From 1667 till 1676, when the first Earl of Shaftesbury removed into the City, and the house was pulled down, Exeter House was the home of John Locke, who resided with Lord Ashley at this time as "family physician, tutor, and private friend," and for a while as secretary. Many of Locke's extant letters are dated from Exeter House, and it was whilst here that he was occupied with the Essay on the Human Understanding.
---London, Past and Present. H.B. Wheatley, 1891.

San Diego Sarah  •  Link

Jesse copied the exact text from…... BUT although it's not part of the Diary, I take issue with: "Eighteen years on, Henrietta Maria lodged here [EXETER HOUSE] before her marriage to Prince Charles."

With the aid of a special dispensation from the Pope, a marriage was arranged by French King Louis XIII with the English sovereign, King James I, to the match of Princess Henrietta Maria to Charles, Prince of Wales on the condition that some measure of toleration would be afforded to Roman Catholics in England.

The couple were married by proxy on 11 May, 1625, in Paris. They were married in person at St. Augustine's Church, Canterbury, Kent, on 5 June, 1625. Princess Henrietta was 15 years old and Prince Charles was 24.

So far as I know, they married in person minutes after they met for the first time in Canterbury, and cohabited as best they could from then on. The House later associated with Queen Henrietta Maria is Somerset House.

For more information see…

San Diego Sarah  •  Link

And I got that annotation wrong too ... yes, James I did organize the marriage, but he died on March 27, 1625.

The now King Charles decided not to delay the marriage: Princess Henrietta Maria married him by proxy on 11 May, 1625. The official marriage was celebrated in the church of St. Augustine in Canterbury on 5/13 June the same year, on the road to London right after her arrival in England.

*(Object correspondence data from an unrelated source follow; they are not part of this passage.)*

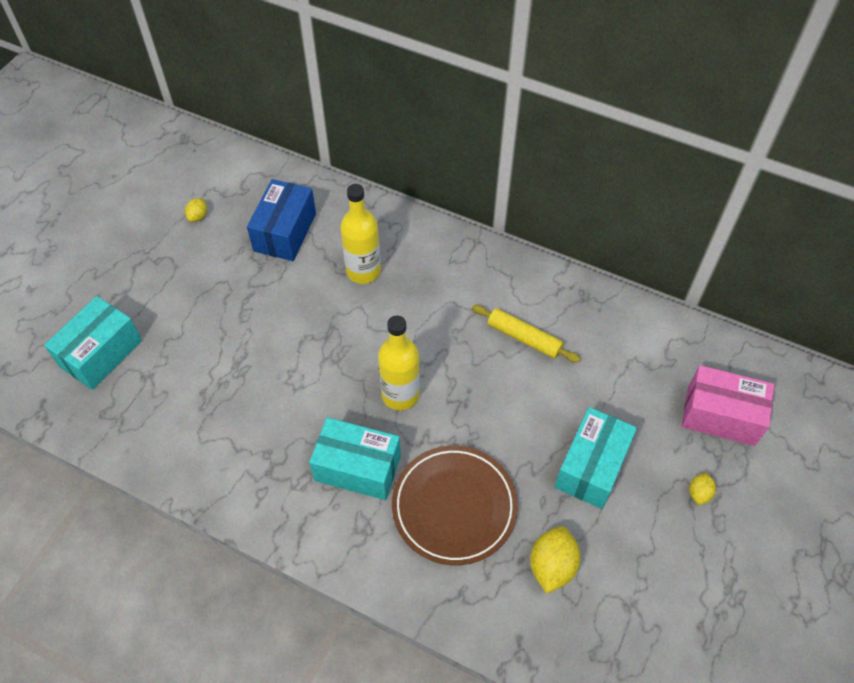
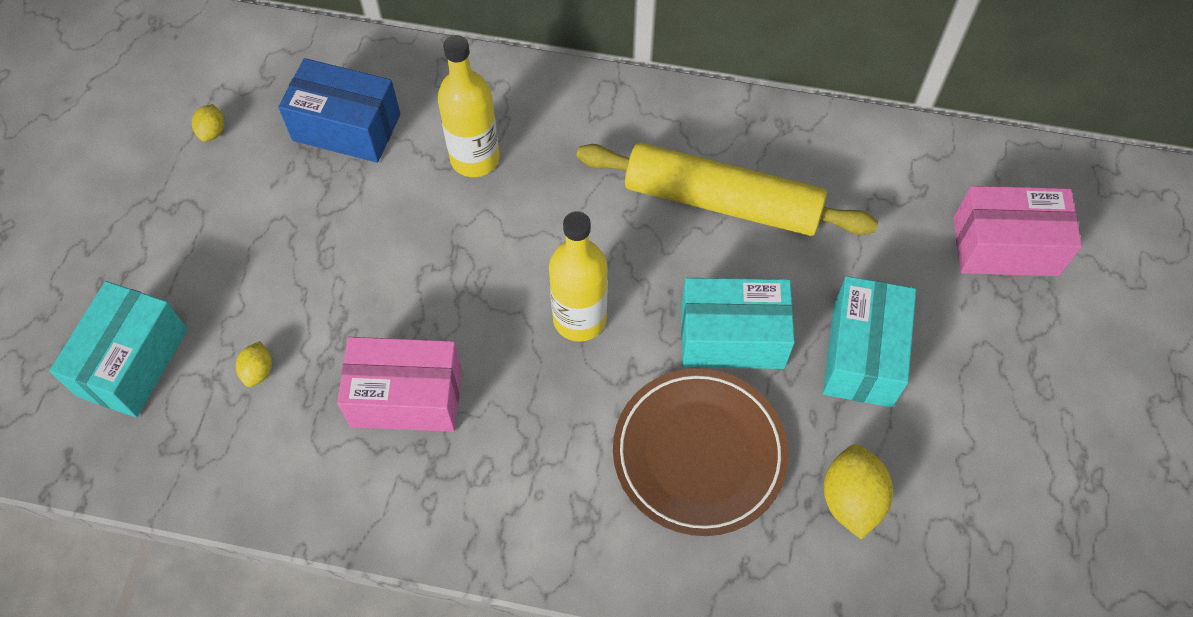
camera: 15 degrees left, 5 degrees up
(268, 418) = (406, 396): none -> pink box
(285, 232) = (346, 127): blue box -> blue box turned 75 degrees counterclockwise
(357, 468) = (552, 434): turquoise box -> turquoise box (732, 337)
(524, 338) = (722, 202): yellow rolling pin -> yellow rolling pin, size x1.81
(699, 493) = (1008, 355): yellow lemon -> yellow lemon (258, 371)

Charles was crowned the next year, but because it was an Anglican ceremony, Henrietta Maria did not participate.

So there's no way she stayed in Exeter House before their wedding.

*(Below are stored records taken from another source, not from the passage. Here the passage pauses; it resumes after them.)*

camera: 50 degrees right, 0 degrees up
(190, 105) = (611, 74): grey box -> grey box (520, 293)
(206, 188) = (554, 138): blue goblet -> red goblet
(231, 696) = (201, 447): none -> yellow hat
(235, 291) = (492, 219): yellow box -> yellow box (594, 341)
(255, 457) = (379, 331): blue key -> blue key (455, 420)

Aqua Scripto's correct: During the Diary years, Exeter House was used as the official residance of the French Ambassador(s) when there were any.

L&M tell us that in September 1661 York House (the Spanish residence) and Exeter House (French Ambassador d'Estrades' residence) were on the south and north sides of the Strand respectively.

Queen Mother Henrietta Maria lived across the street and used the French Ambassadors' chapel as her own.

In December 1665 the onset of war and the plague drove the three Ambassadors back to France.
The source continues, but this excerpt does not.